In July 2025, the UK Reproducibility Network (UKRN) submitted detailed feedback to UK Research and Innovation (UKRI) on its draft research data policy. Drawing on insights from the UKRN community and evidence from initiatives like the STAR project and Open Research indicator pilots, the response highlights key areas for improvement.
UKRN welcomed UKRI’s commitment to greater transparency and a comprehensive data policy but called for clearer definitions and expectations. The feedback emphasized the need to:
- Align transparency with UKRN’s definition of reproducibility, including full visibility into research design, reasoning, and outputs.
- Explicitly include essential research materials, such as protocols, stimuli, and interview guides, as part of the data landscape.
- Clarify the policy’s applicability to non-digital and discipline-specific materials, especially in the arts, humanities, and social sciences.

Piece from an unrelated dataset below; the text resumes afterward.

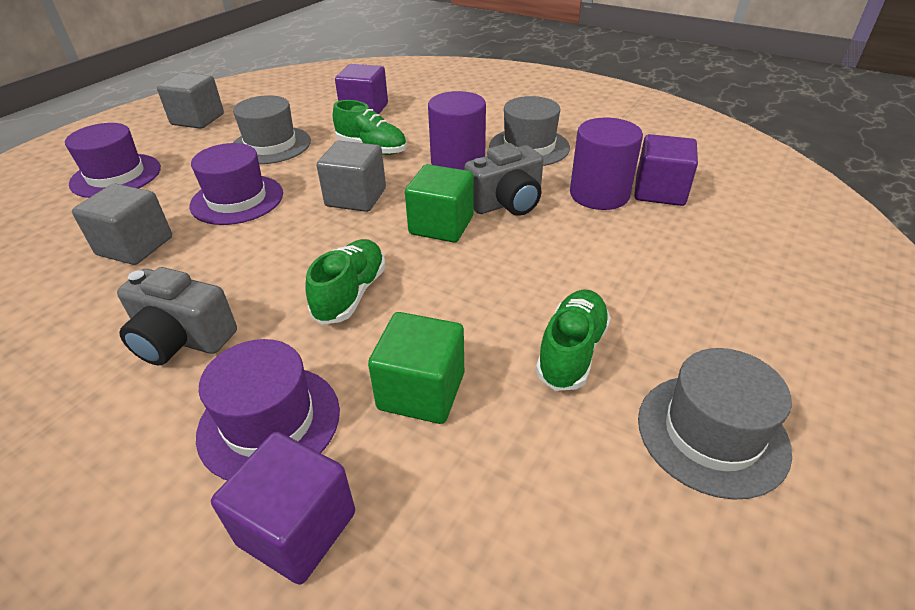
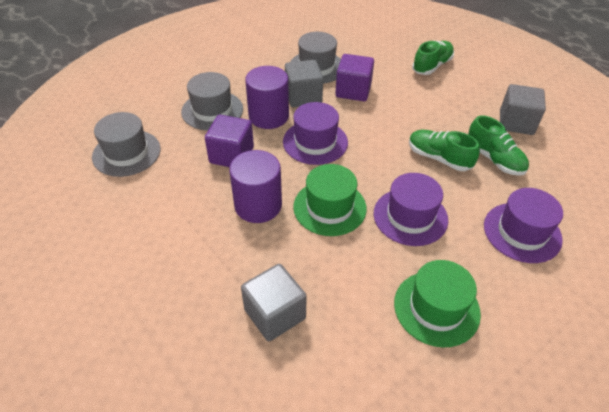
green cube: 2 -> 0
green hat: 0 -> 2
grey camera: 2 -> 0
purple cube: 3 -> 2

UKRN also urged UKRI to better reflect epistemic diversity by adapting language and definitions to suit a broader range of research traditions. This includes recognizing that terms like “data” may not be universally applicable and that research outputs can be interpretive, contextual, or constructed.
Additional recommendations included addressing the policy’s relevance to doctoral training grants, multi-group international collaborations, and hardware design, as well as aligning with REF guidance and providing clearer scope boundaries.